Pure premium advisory rates for workers’ compensation insurance — the portion of an employer’s insurance that pays for the anticipated claims costs for work-related injuries — will drop by an average of 8.3 percent in 2014, state officials said Tuesday. Since Gov. Rick Snyder signed legislation reforming the state’s workers’ compensation system in 2011, that rate has dropped by more than 21 percent.
“This sizeable decrease in workers’ compensation rates gives Michigan a real competitive edge over neighboring states in attracting and retaining businesses,” says Steve Arwood, director of the Michigan Department of Licensing & Regulatory Affairs. “Workers’ comp premiums are overhead costs. These savings can free up additional capital for companies to hire new employees and open additional facilities, or give them one more reason to move to Michigan.”

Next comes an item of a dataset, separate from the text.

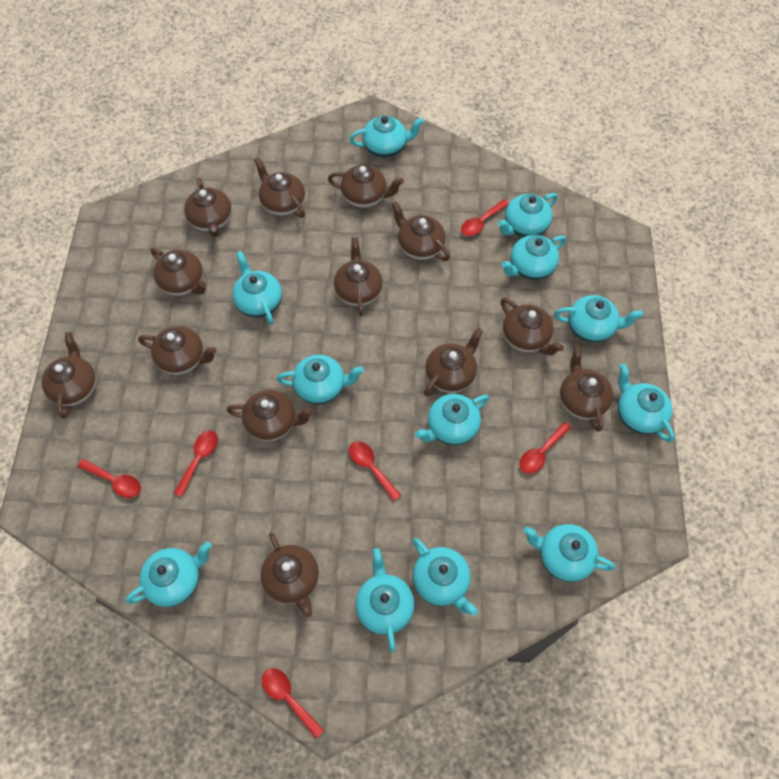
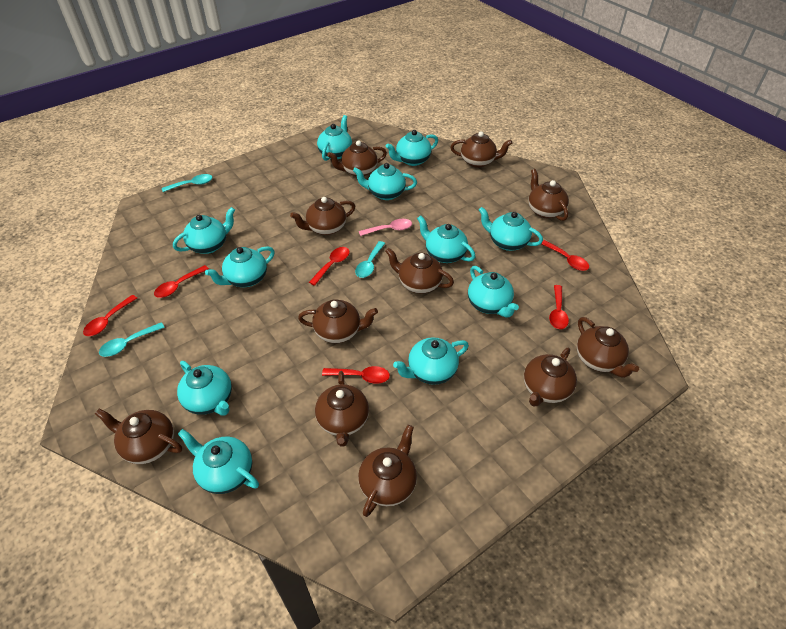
brown teapot: 13 -> 11
pink spoon: 0 -> 1
turquoise spoon: 0 -> 3
turquoise teapot: 12 -> 11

The annual rate is developed and approved by the independent Data Collection Agency Board, which analyzes historical loss information combined with regulatory reforms, including the 2011 legislation that defined disability and post-injury earning capacity. The reforms have played an underlying role in the reduction of costs for the state’s employers, say government officials.
“With the help of these legislative reforms, the Workers’ Compensation Agency has been squarely focused on containing costs for employers and protecting injured workers,” says Kevin Elsenheimer, director of the agency. “We will continue to examine every aspect of our regulatory program to ensure our system supports growth for our business customers.”
Elsenheimer says the agency’s emphasis on reducing costs for job providers has included the administering of a well-developed fee schedule, which controls medical costs for work-related injuries.
Through a reduction in forms and improvements in technology, Elsenheimer says the agency will soon announce improvements in processing times for business customers.